Una versione molto diffusa, e particolarmente insidiosa, tende sostanzialmente a ridurre il tutto alle ruberie (autentiche) dei "politici" ed all'insipienza (presunta) del padronato nostrano a reggere competitivamente i livelli imposti dalla concorrenza internazionale nella prospettiva di un risanamento della macchina-Stato e dell'apparato produttivo per recuperare le posizioni perdute. Questa "spiegazione", perfettamente incardinata sulle esigenze "collettive" del capitale ha per effetto di mettere la sordina alle lotte ed all'organizzazione operaie su programmi che non stiano in sintonia con le "compatibilità" del sistema e addirittura spinge i lavoratori a confluire nella mobilitazione che va montando a sostegno di una riforma dello Stato che ha come obiettivo prioritario proprio quello di colpire politicamente ed economicamente il proletariato. Lotta alla Tangentopoli alla coda dello Stato come premessa del risanamento (obiettivo "comune" a gli onesti di tutte le classi)? Dovremmo quanto meno parlare di "illusione" (in effetti è di ben altro che si dovrebbe parlare!), perchè il fenomeno tangenti non è che l'aspetto "deviato" ed ultimo di una condizione perfettamente normale del presente sistema: la corruzione dei politici è un'arma dell'accumulazione capitalista che, attraverso il potere politico, riesce a drenare al proprio servizio le risorse "pubbliche". Anche Romiti contro questa vergogna? Se si tratta di tagliare le spese superflue fin qui connesse all'operazione, d'accordo. Ma per arrivare a cosa? Ad una "perfezionata" perpetuazione di questo furto, grazie proprio ad una più "limpida" funzione dei politici in quanto "comitato d'affari della borghesia". "Moralizzazione" e controriforma istituzionale, dal lato dei padroni, sono semplici sinonimi. Ed è a questo carro che dovremmo accodarci?

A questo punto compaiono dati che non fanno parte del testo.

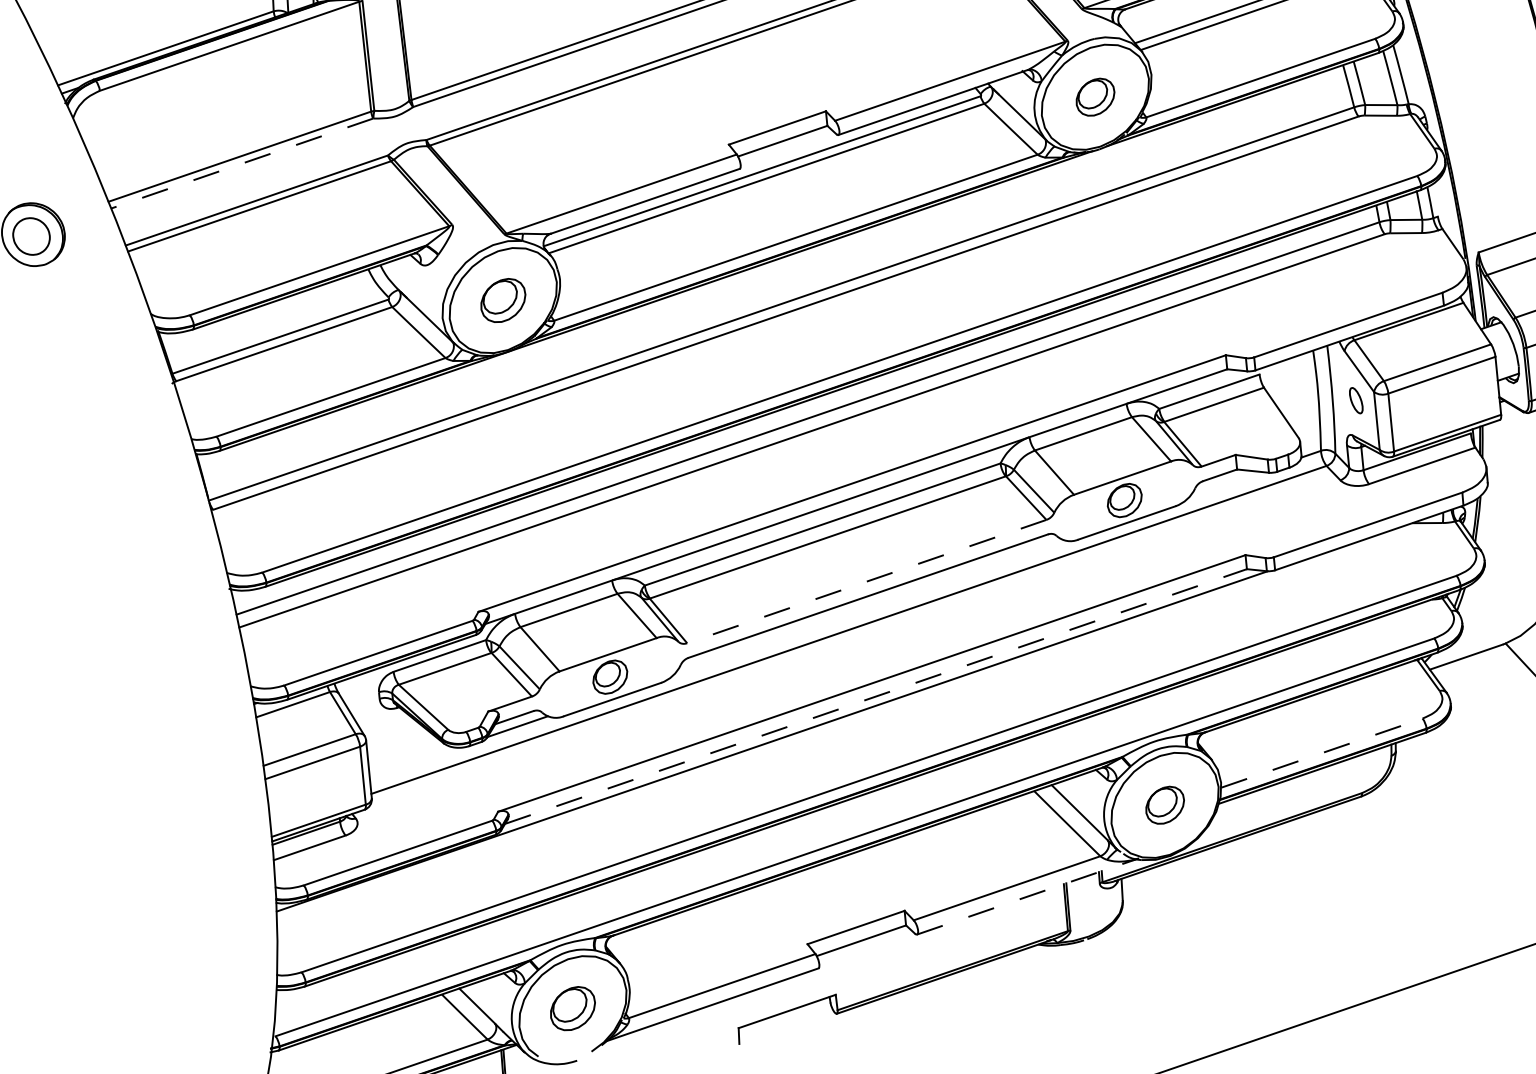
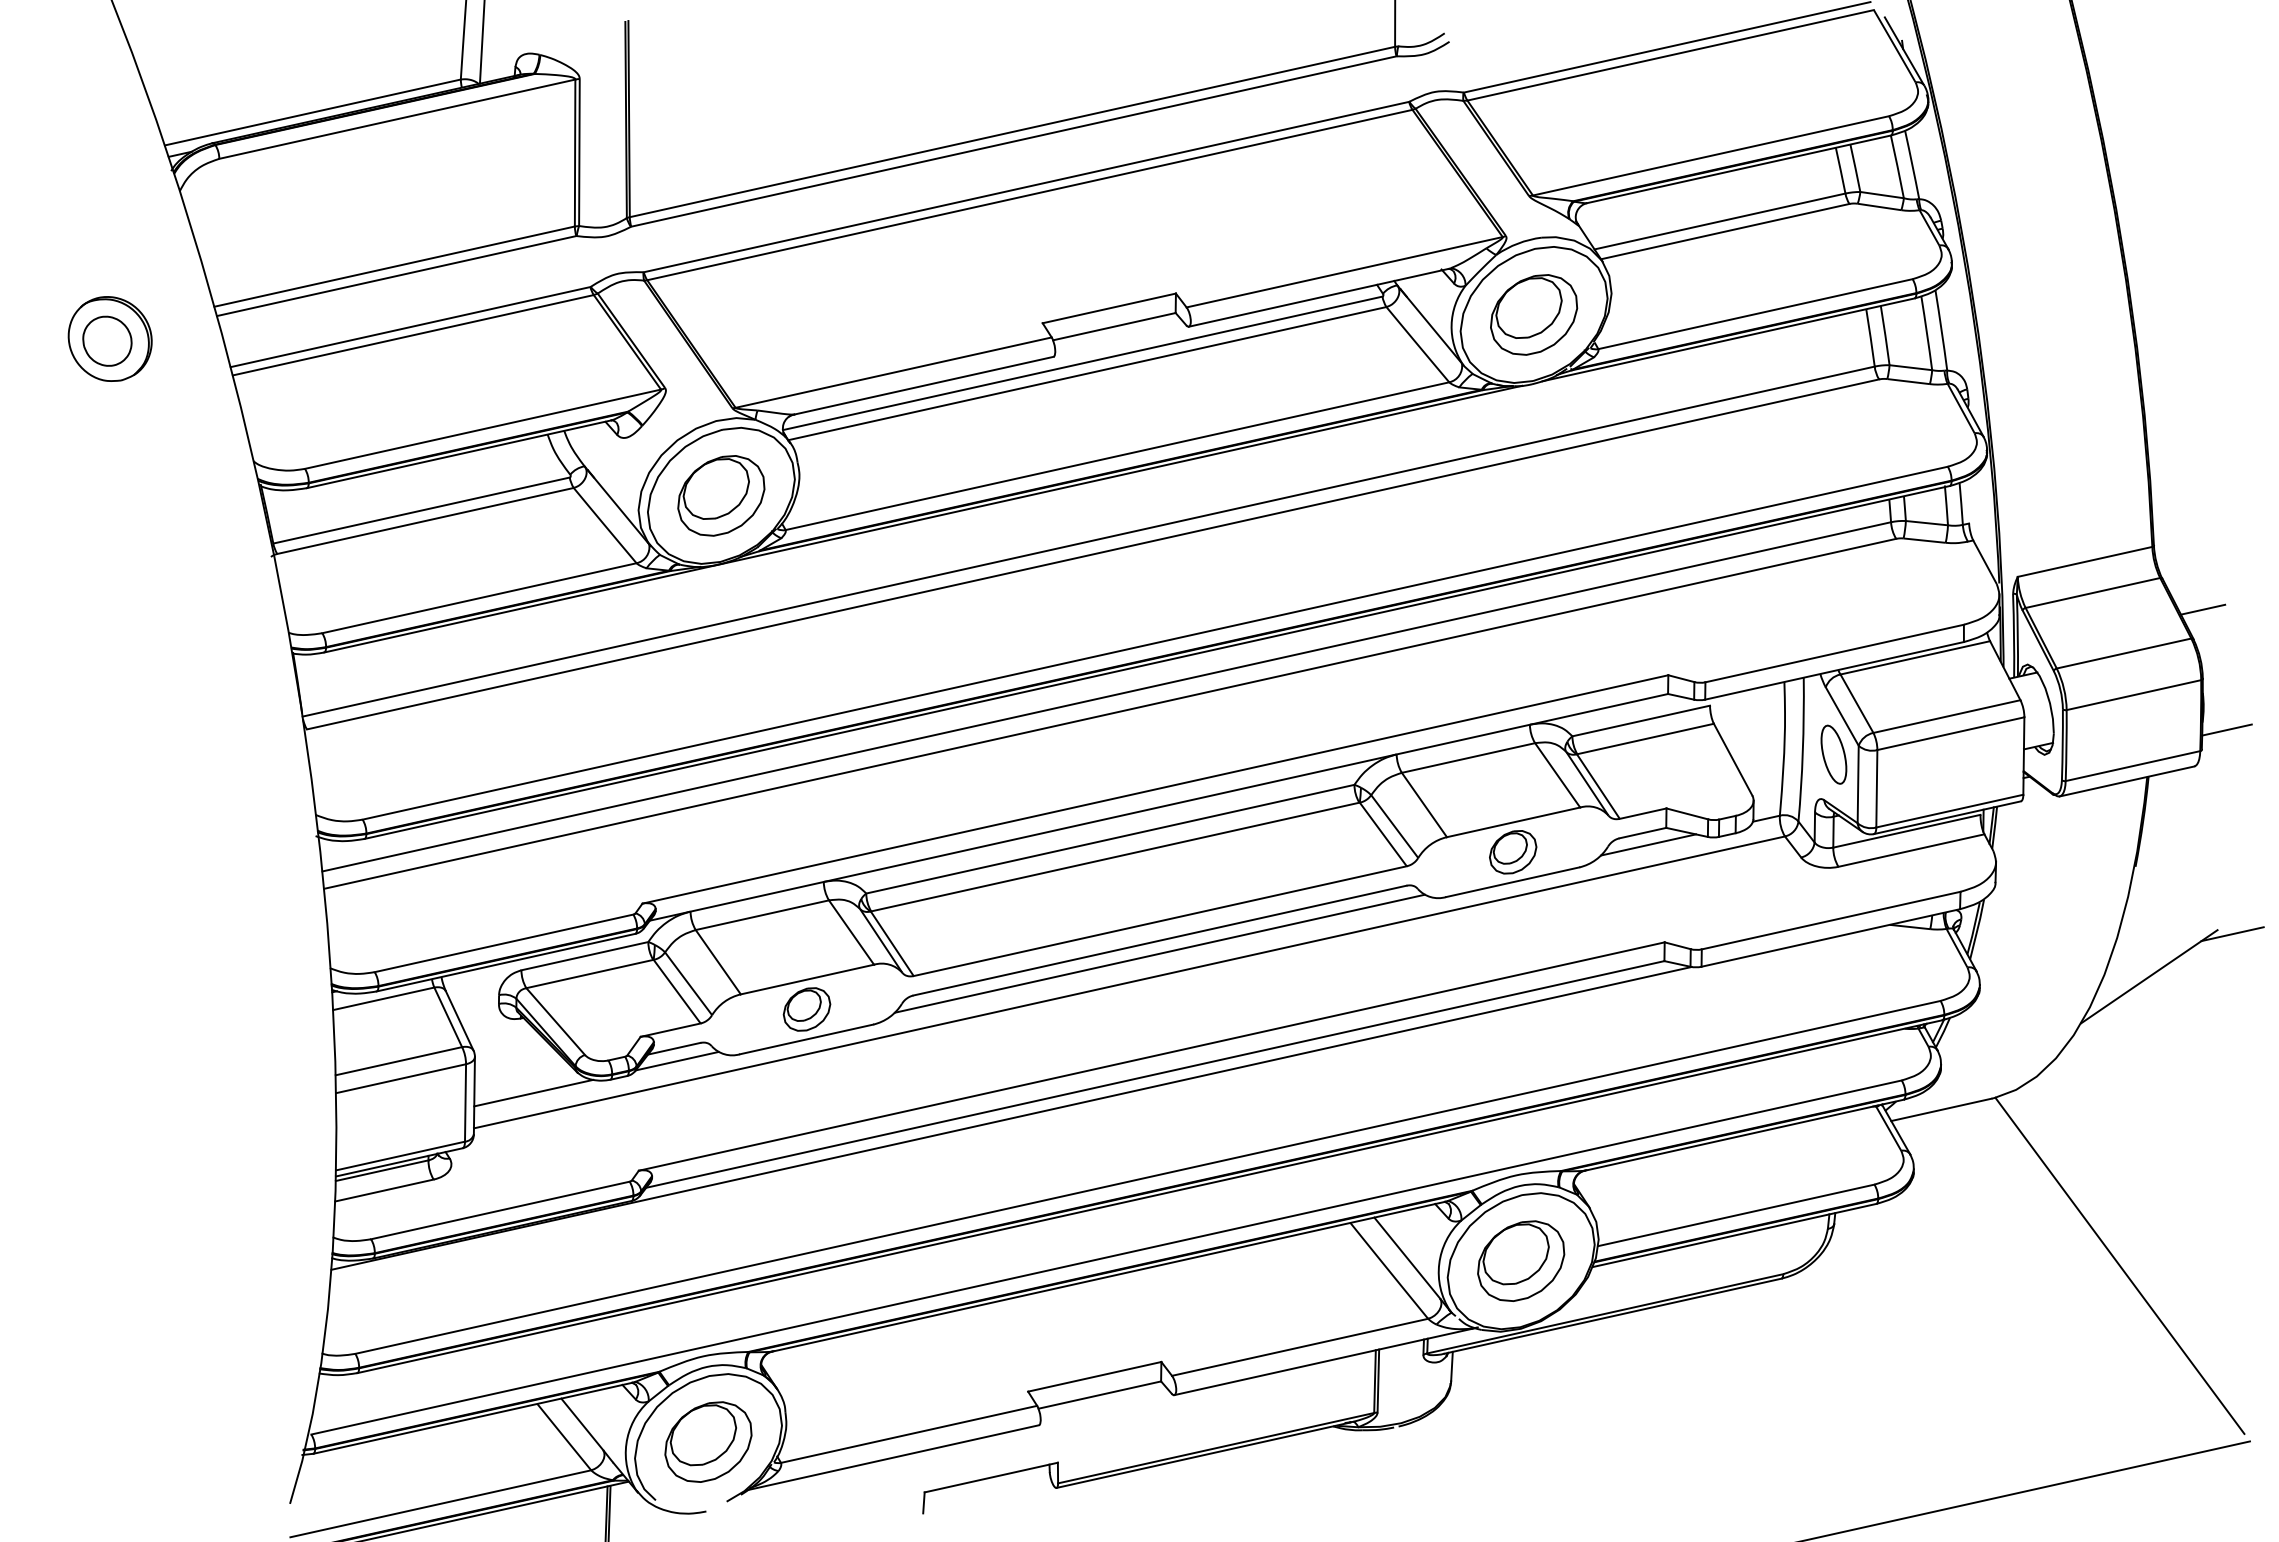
part: (1095, 96) -> (1534, 314), size x1.67
line: (242, 163) -> (396, 276), dashed -> solid
part: (503, 300) -> (721, 495), size x1.43
part: (1355, 400) -> (1833, 754), size x1.67
line: (1225, 483) -> (1648, 844), added
line: (867, 581) -> (1160, 921), dashed -> solid
line: (868, 605) -> (1159, 953), added
line: (876, 696) -> (1155, 1074), dashed -> solid
line: (1322, 753) -> (1736, 1215), dashed -> solid
line: (412, 762) -> (533, 1092), added
part: (1165, 804) -> (1521, 1260), size x1.67
line: (1027, 896) -> (1325, 1361), dashed -> solid
part: (572, 1008) -> (708, 1441), size x1.43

Certo, la "questione morale" interessa anche a noi, ma non nel senso che da essa facciamo discendere le cause reali della crisi attuale e meno che mai nel senso che attorno ad essa si potrebbe costituire un cartello di "tutte le forze sane della nazione", da Romiti a Cipputi. Essa c'interessa nell'esclusivo senso che spetta a noi, alla nostra autonoma mobilitazione su un programma di classe, mettere a nudo la vergogna "normale", "onesta", dei processi di accumulazione capitalista e le vergogne supplementari che ad essa si accompagnano. Ed ancora e più nel senso che siamo vitalmente interessati in primo luogo a far pulizia in casa nostra, per evitare che i nostri stessi rappresentanti fungano da longa manus del nemico di classe, nella certezza che un sindacato ed un partito di classe integri dall'infezione borghese costituiscono l'arma decisiva per affrontare e battere le forze borghesi che ci sfruttano e ci dominano.

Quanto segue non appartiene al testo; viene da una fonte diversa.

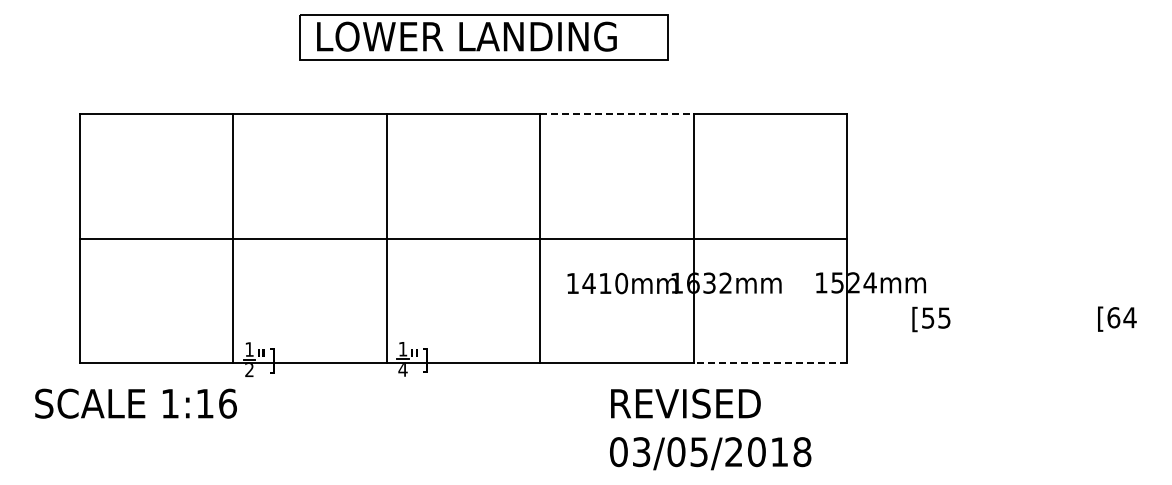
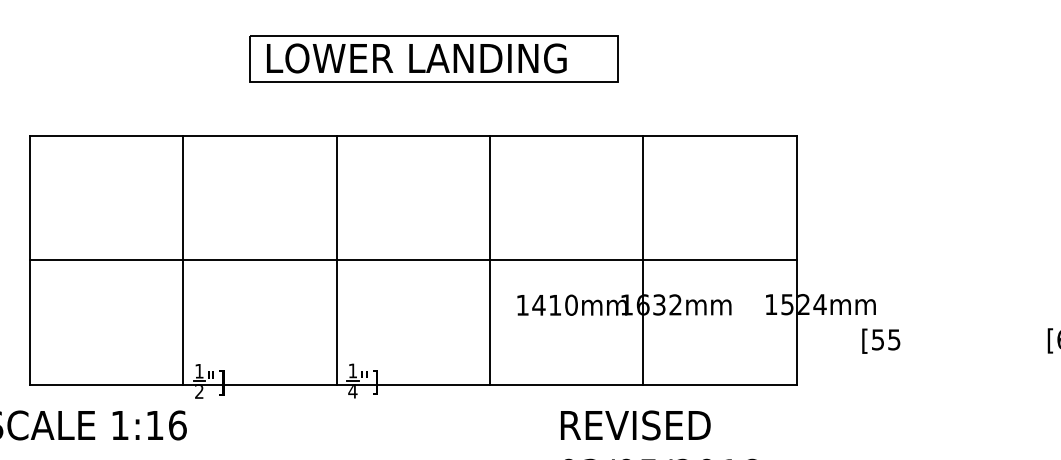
line: (616, 114) -> (566, 136), dashed -> solid
line: (770, 363) -> (720, 385), dashed -> solid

Ma ci sono anche altre "spiegazioni" quanto alla crisi attuale. In un documento della FLM-U leggiamo che "le turbolenze dei mercati finanziari sono in larga parte dovute alla guerra che la Germania ha deciso di scatenare contro gli altri paesi per scaricare i costi della riunificazione tedesca" (a parte gli "accordi segreti tra i vari governi" per scatenare un "terrorismo economico" immotivato). Un buon motivo per schierarsi contro Maastricht in nome dell'... indipendenza messa a rischio del capitale italiano!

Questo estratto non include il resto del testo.